I've always been aware of the builtin :find command but for as long as I can remember I've always utilized some kind of fuzzy finder to open files. Originally using junegunn/fzf.vim and more recently with nvim-telescope/telescope.nvim

Last week I decided to conduct an experiment: If I uninstalled nvim-telescope/telescope.nvim, would I miss the fuzzy find functionality? Or could I survive (or even thrive) by with the builtin :find and :grep commands.


What I changed

I replaced the following telescope bindings

local builtin = require('telescope.builtin')
vim.keymap.set('n', '<leader>f', builtin.find_files, {})
vim.keymap.set('n', '<leader>g', builtin.live_grep, {})

With their builtin counterparts:

vim.keymap.set('n', '<leader>f', ':find ', {})
vim.keymap.set('n', '<leader>/', ':grep ', {})

To make grep a bit more sane I also created the following convenience mapping:

vim.cmd([[ command! -nargs=+ Grep execute 'silent grep! <args>' | copen ]])
vim.keymap.set('n', '<leader>/', ':Grep ', {})

This prevents the annoying:

Press ENTER or type command to continue


Builtin :find vs fuzzy find

Fortunately the codebases I normally work on are relatively small, so I can get away with locating the files I need using the builtin :find command.

The key I discovered to making the builtin :find more useless is to explicitly let vim know which files in the repo you consider to be important. For some projects this might mean manually altering the default path to something more useful set path=lib/*,services/*.

For most projects I've found set path=,, to be sufficient.

Afterwards you'll want to set the wildignore to exclude any files you might not be interested in e.g:

set wildignore+=*.pyc,*/node_modules/*,*/__pycache__/

This ends up being fast enough for the kinds of repositories I'm dealing with, but I can imagine this approach begins to falter when you're working on giant repositories with thousands of files.

I think one of the appealing things about reaching for a tool like fzf or telescope is they don't require any explicit configuration. If you're using either tool in conjunction with ripgrep, your search results will respect you're .gitignore file by default. Whereas with the builtin :find command you'll have to repeat these patterns in wildignore.

I wish that similar to grepprg, there was a mechanism to configure an external tool to use for executing find. This way you'd be able to extend the exsiting :find without having to define a completely new command.


Builtin :grep vs Telescope live grep

Abandoning telescopes live grep turned not to be much of a sacrifice. Typically I'd use telescope to initiate a search, then use the key combination to populate the quickfix list anyway.

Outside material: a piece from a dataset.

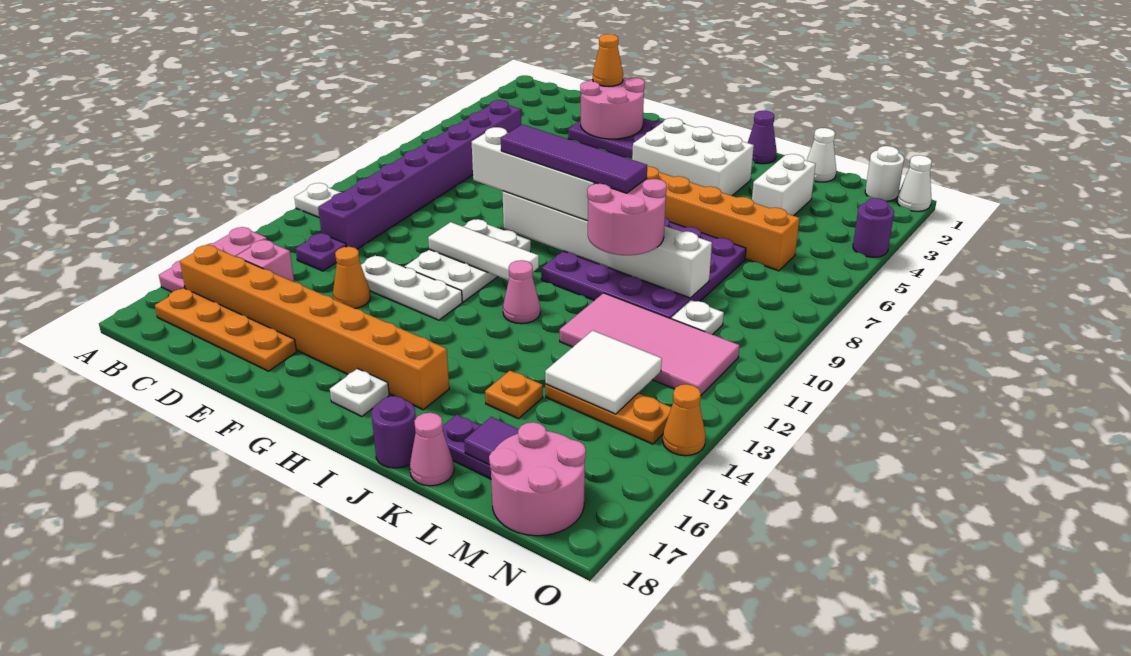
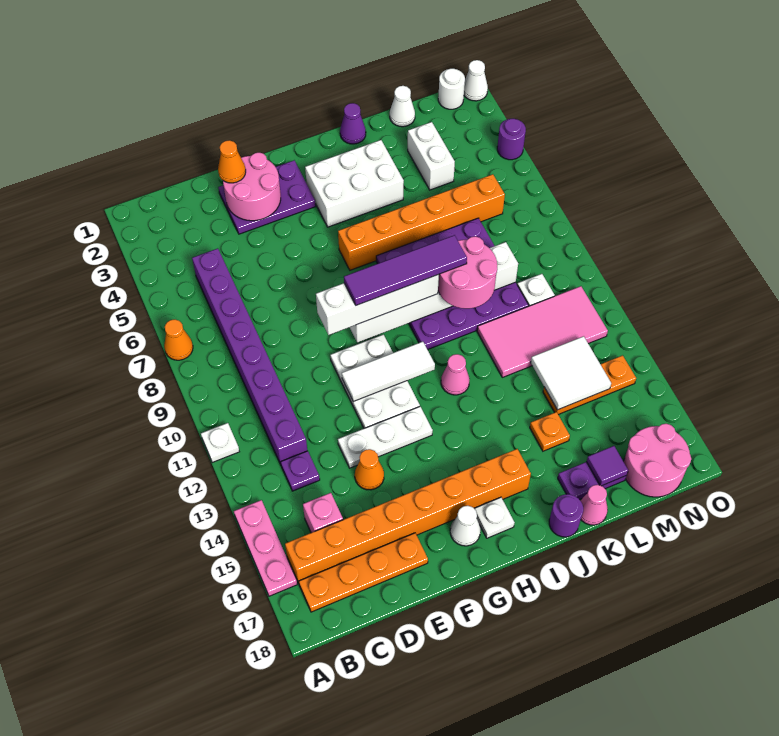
none -> white cone G17 level 1
orange cone O14 level 1 -> orange cone A7 level 1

The reason for doing this is that I'm already a heavy user of the plugin romainl/vim-qf plugin, which allows me to further refine search results present in the quickfix list. I like this workflow, as it feels quite methodical to grep for something, then narrow down the search results, instead of having to write ever more complicated grep patterns.

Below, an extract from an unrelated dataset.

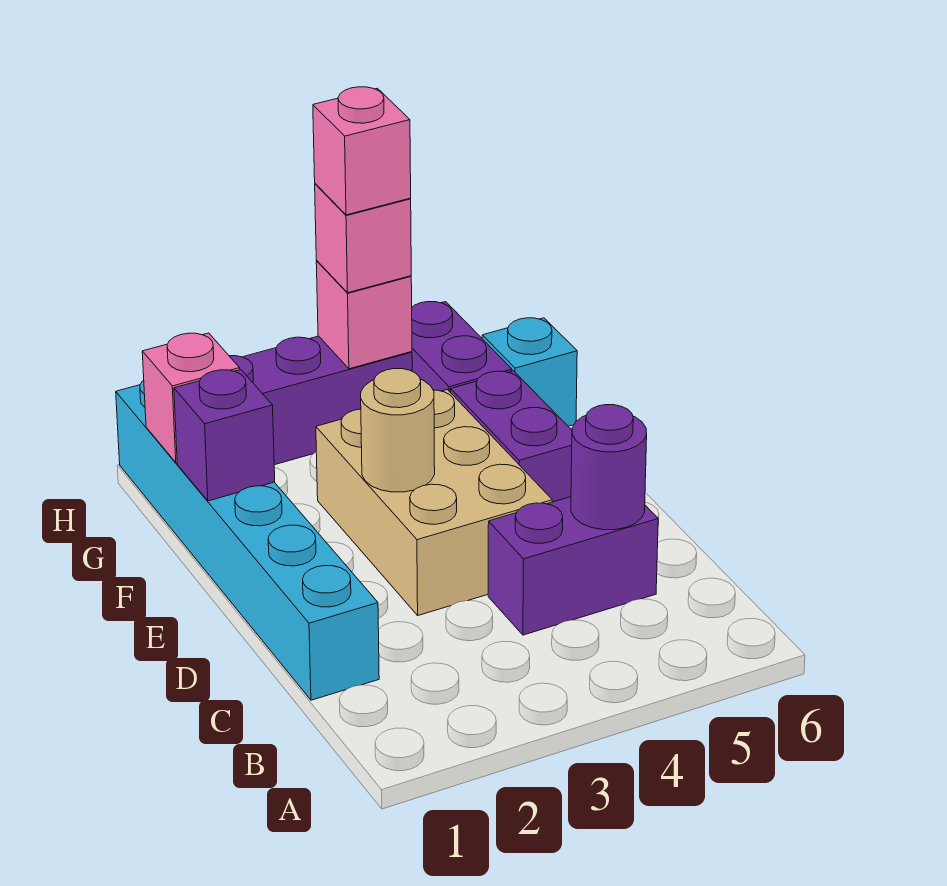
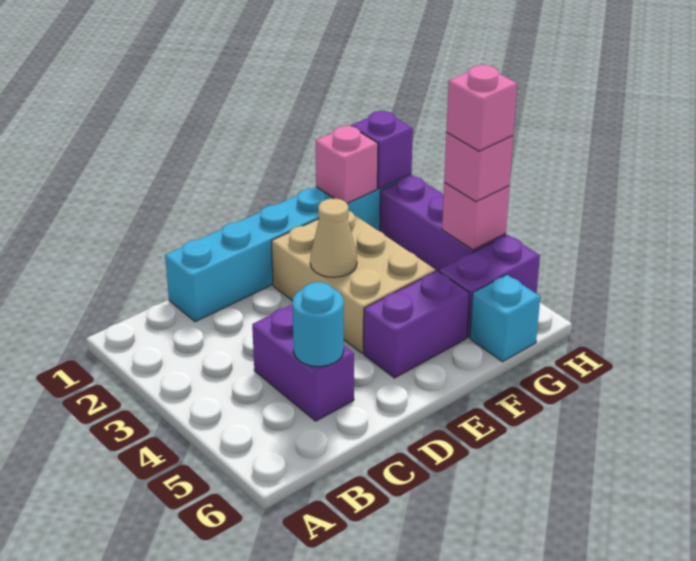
purple round brick C5 level 2 -> cyan round brick C5 level 2
tan brick D3:F4 level 1 -> tan brick E2:F4 level 1
tan round brick E3 level 2 -> tan cone E3 level 2
purple brick F1 level 2 -> purple brick H1 level 2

The way I was previously using telescope to search this was is basically just the builtin grep with extra steps. Occasionally it's handy to see live search results appear along the way as I'm typing, but more often that not I found it's just distracting noise.

I'd already configured grepprg to use as I'm typingripgrep with:

set grepprg=rg\ --vimgrep\ --no-heading\ --smart-case

Which is super fast and respects any .gitignored files by default.

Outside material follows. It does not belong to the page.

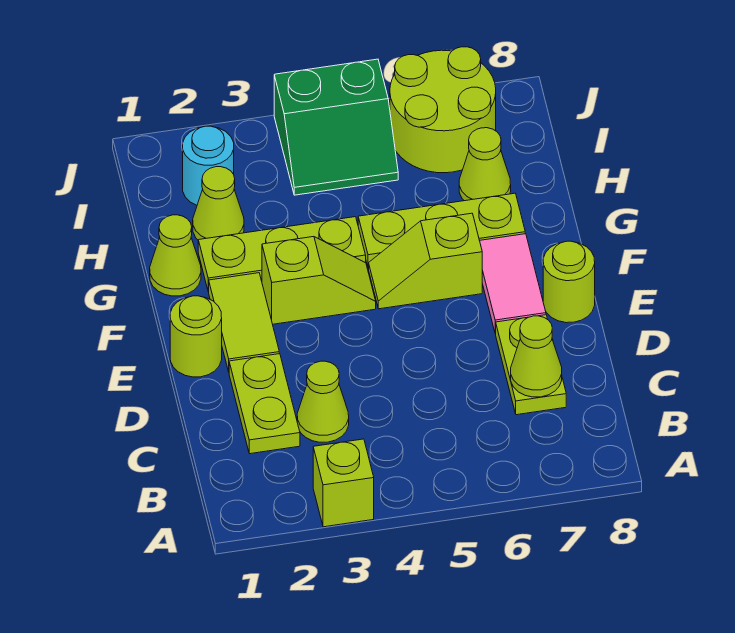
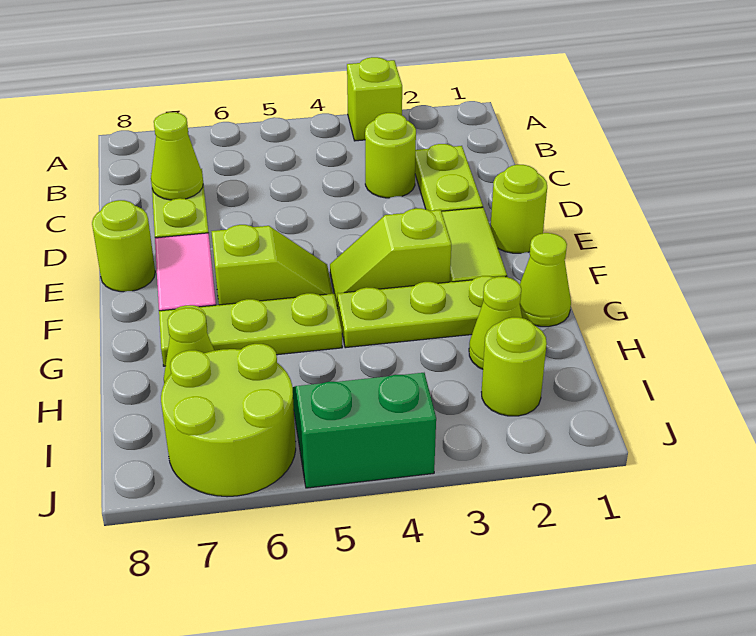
lime cone C3 level 1 -> lime round brick C3 level 1
cyan round brick I2 level 1 -> lime round brick I2 level 1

The only minor annoyance I had was having to always quote any search with spaces. I'm always forced to type

grep "class Thing"

Previously with Telescope, I'd just use the following mapping

nnoremap <leader>g <cmd>lua require('telescope.builtin').live_grep()<cr>

And then immediately start typing class Thing and see results immediately, with no need to wrap my search query in quotes.


Conclusion

Maybe you're like me and you don't work on giant codebases, in which case you might be surprised how far you can get with the builtin :find and :grep commands.